A week and a half after that, neither of us could remember which shoulder it had been.
She saved herself six weeks of appointments and a stack of copays for something that a range adjustment fixed. That’s not me being smarter than a PT. It’s just that somebody had to look at it and say this is a strain, it’s behaving exactly like a strain, and it wants one thing from you.
What modifying actually looks like
People get this wrong in both directions. They either push straight through and keep resetting the clock, or they shut everything down and lose two months of training over a sore muscle.
Neither is right, and total shutdown has its own costs. The research on prolonged immobilization is not kind. You get more scar tissue, you lose strength you didn’t have to lose, and you come back weaker than the injury ever made you. Protect the injured tissue and let everything else keep working.

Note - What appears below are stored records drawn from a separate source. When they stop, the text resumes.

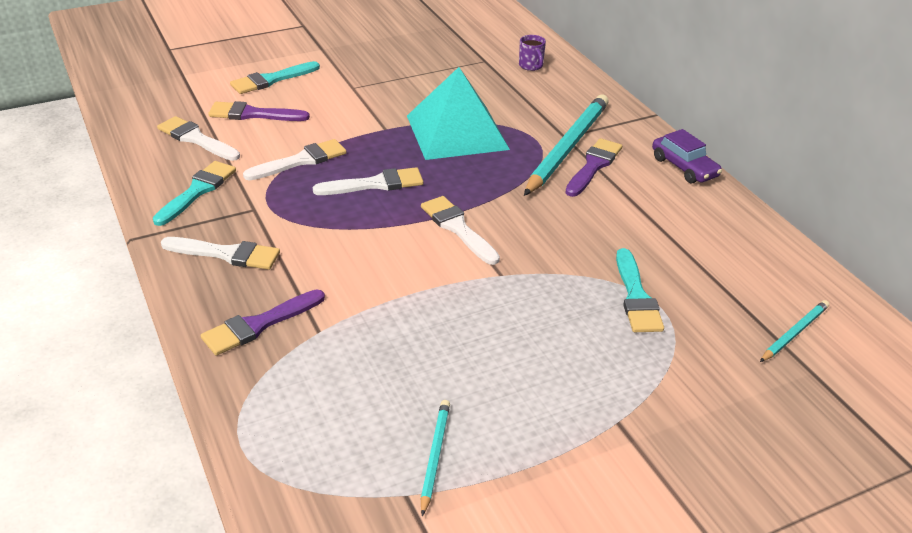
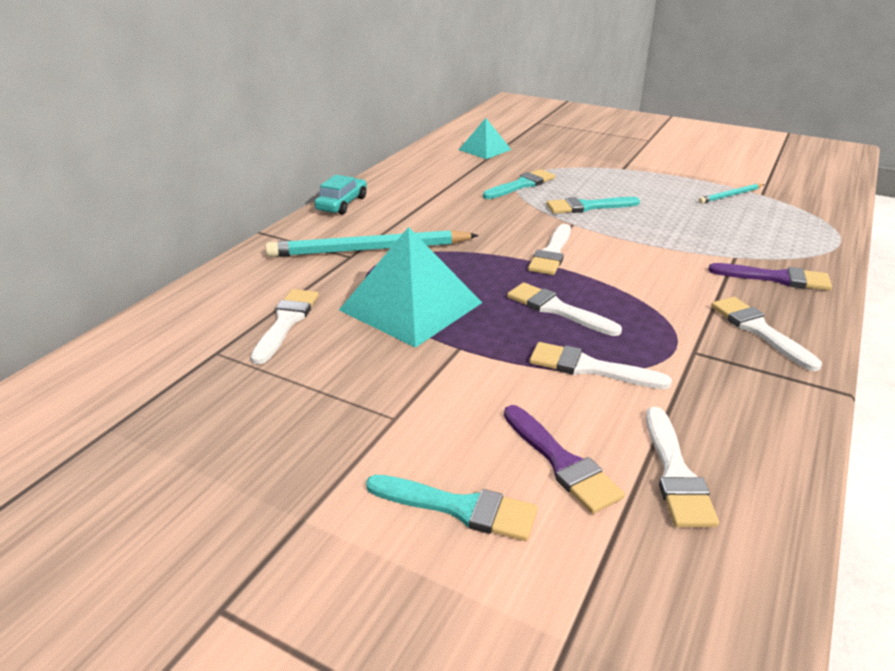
camera: 125 degrees left, 5 degrees down
(197, 191) = (736, 401): turquoise brush -> turquoise brush (587, 207)
(493, 87) = (286, 322): none -> white brush
(531, 66) = (206, 317): purple mug -> none
(593, 166) = (385, 232): purple brush -> none
(684, 167) = (342, 204): purple car -> turquoise car
(794, 333) = (484, 149): turquoise pencil -> turquoise pyramid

So here’s the order I go in:
Cut the range. The strain usually lives in one part of the movement, not the whole thing. Shorten it and you keep the exercise.
Change the angle. If one row angle hurts and another doesn’t, that’s not a compromise, that’s a solution.
Skip the side. One-sided problem, one-sided answer. Train the other leg. The other arm. Let the injured side sit.
Then train everything else hard. A strain in one muscle is not a reason to stop training your entire body, and this is the part people abandon first.
The rule underneath all of it is simple enough. If you can find a version of the movement that doesn’t touch the strain at all, do that one. If you can’t find one, don’t do the movement. And whatever you do, don’t split the difference by going “a little lighter just to see.” Seeing is how the clock resets.
What to actually do
Run the check. Muscle or joint, bothered at rest or not, one movement or many.
If it’s a strain, it’s boring, it’s going to heal, and your job is to stop handing it the thing it eats. Give it a couple of weeks clean. Not mostly clean, not clean except for one Saturday in the yard, because one Saturday is all it takes to start the whole thing over.
All three of these people got completely better. All three of them kept training the entire time. Not one of them needed a doctor, an MRI, or a single appointment with anybody.
What they needed was somebody to tell them what it actually was, keep them from poking it, and then keep them lifting while their body did what it was already going to do.